Writer is special case of more complex type — WriterT, which means...
1. There's no `Writer` constructor. You can't pattern match on it.
2. There's no `Writer` constructor. Use writer function to create.
Moreover... Things are not too friendly for beginners. There're two libraries where you can find Writer: transformers & mtl.
1. transformers: only types and functions
import Control.Monad.Trans.Writer (Writer, writer, ... )
2. mtl: transformers + extra interfaces + shorter imports
import Control.Monad.Writer (Writer, writer, ... )
ghci> ([1,2,3], "aba") >> ([5,10], True)
([1,2,3,5,10], True)
instance Monoid a => Monad ((,) a) where
(u, a) >>= k = case k a of (v, b) -> (u `mappend` v, b)
Basically, Writer is just wrapper around pair. But, please, don't use monad instance for pair. You need to have very good reason for doing this.
Use writer-cps
1. Pure logging
2. Collecting intermediate results
data Environment = Environment { ids :: [Int]
, name :: Int -> String
, near :: Int -> (Int, Int) }
What if function wants to access some global variables, some application managers or services, configured at runtime?

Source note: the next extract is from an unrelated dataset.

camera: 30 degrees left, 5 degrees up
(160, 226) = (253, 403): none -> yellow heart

It can't. Pass context to function.
inEnv :: Environment -> Int -> Bool
inEnv env i = i `elem` ids env
anyInEnv :: Environment -> (Int, Int) -> Bool -- we don't use env directly here :(
anyInEnv env (i, j) = inEnv env i || inEnv env j
checkNeighbours :: Environment -> Int -> Maybe String
checkNeighbours env i = if anyInEnv env (near env i)
then Just (name env i)
else Nothing
But passing context to functions every time explicitly becomes tedious very soon... :(
newtype Reader e a = Reader { runReader :: e -> a }
ask :: Reader e e -- get whole env
asks :: (e -> a) -> Reader e a -- get part of env
local :: (e -> b) -> Reader b a -> Reader e a -- change env locally
instance Monad (Reader e) where
return :: a -> Reader e a
return a = Reader $ \_ -> a
(>>=) :: Reader e a -> (a -> Reader e b) -> Reader e b
m >>= f = Reader $ \r -> runReader (f $ runReader m r) r
Reader is just wrapper around function which takes some e.

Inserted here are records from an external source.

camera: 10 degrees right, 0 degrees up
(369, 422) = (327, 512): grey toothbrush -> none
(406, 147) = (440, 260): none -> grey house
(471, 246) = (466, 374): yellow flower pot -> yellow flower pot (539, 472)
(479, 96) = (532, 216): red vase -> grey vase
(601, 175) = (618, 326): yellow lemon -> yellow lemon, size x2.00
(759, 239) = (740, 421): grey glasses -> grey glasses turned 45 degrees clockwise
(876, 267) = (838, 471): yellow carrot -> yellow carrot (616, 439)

Reader monad instance basically just passes (propagates) immutable environment to each function implicitly (automatically).
inEnv :: Int -> Reader Environment Bool
inEnv i = asks (elem i . ids)
anyInEnv :: (Int, Int) -> Reader Environment Bool
anyInEnv (i, j) = inEnv i ||^ inEnv j
checkNeighbours :: Int -> Reader Environment (Maybe String)
checkNeighbours i =
asks (`near` i) >>= \pair ->
anyInEnv pair >>= \res ->
if res
then Just <$> asks (`name` i)
else pure Nothing
asks :: (e -> a) -> Reader e a -- get part of env
Believe me, this ^ can be written nicer (in two lines)

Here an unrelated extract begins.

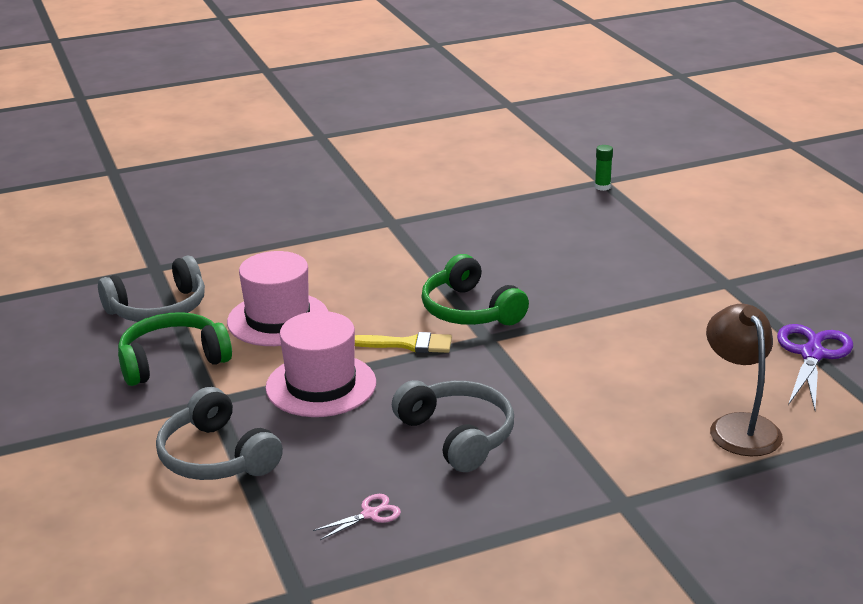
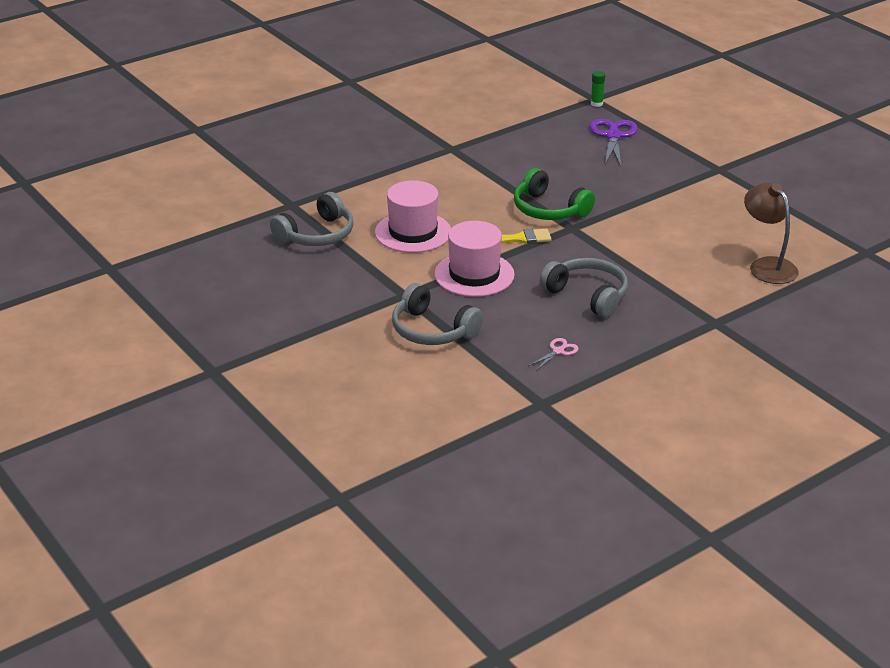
camera: 15 degrees left, 5 degrees up
(172, 361) = (355, 271): green headphones -> none
(812, 354) = (795, 213): purple scissors -> purple scissors (613, 136)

ghci> runReader (checkNeighbours 0) $ Environment [1] show (const (1,3))
Just "0"
ghci> runReader (checkNeighbours 0) $ Environment [2] show (const (1,3))
Nothing
It's not very clear from slides but Reader is the most important monad in real life.
1. You don't need to pass configs and parameters explicitly.
2. You can't accidentally change environment because you don't have direct access to it.
3. Your implementations can be polymorphic and can work with different parts of config.
foo :: a -> b
foo x = _
_ to the left of = means I don't care about this pattern
_ to the right of = means typed hole
mfold :: [Maybe Bool] -> [Either Bool ()]
mfold = foldr _f _z
join :: Monad m => m (m a) -> m a
join m = _
Simple reasoning + types = easy programming
• Found hole: _ :: m a
What can I do with monad? Only >>= and return. Well, return doesn't help me here obviously, so...
join :: Monad m => m (m a) -> m a
join m = _k >>= _f
• Found hole: _k :: m a0
• Found hole: _f :: a0 -> m a
Well, m variable obviously is not a function, so...
join :: Monad m => m (m a) -> m a
join m = m >>= _f
• Found hole: _f :: m a -> m a
Hmm... Which function takes x and returns x? Oh, wait, I know!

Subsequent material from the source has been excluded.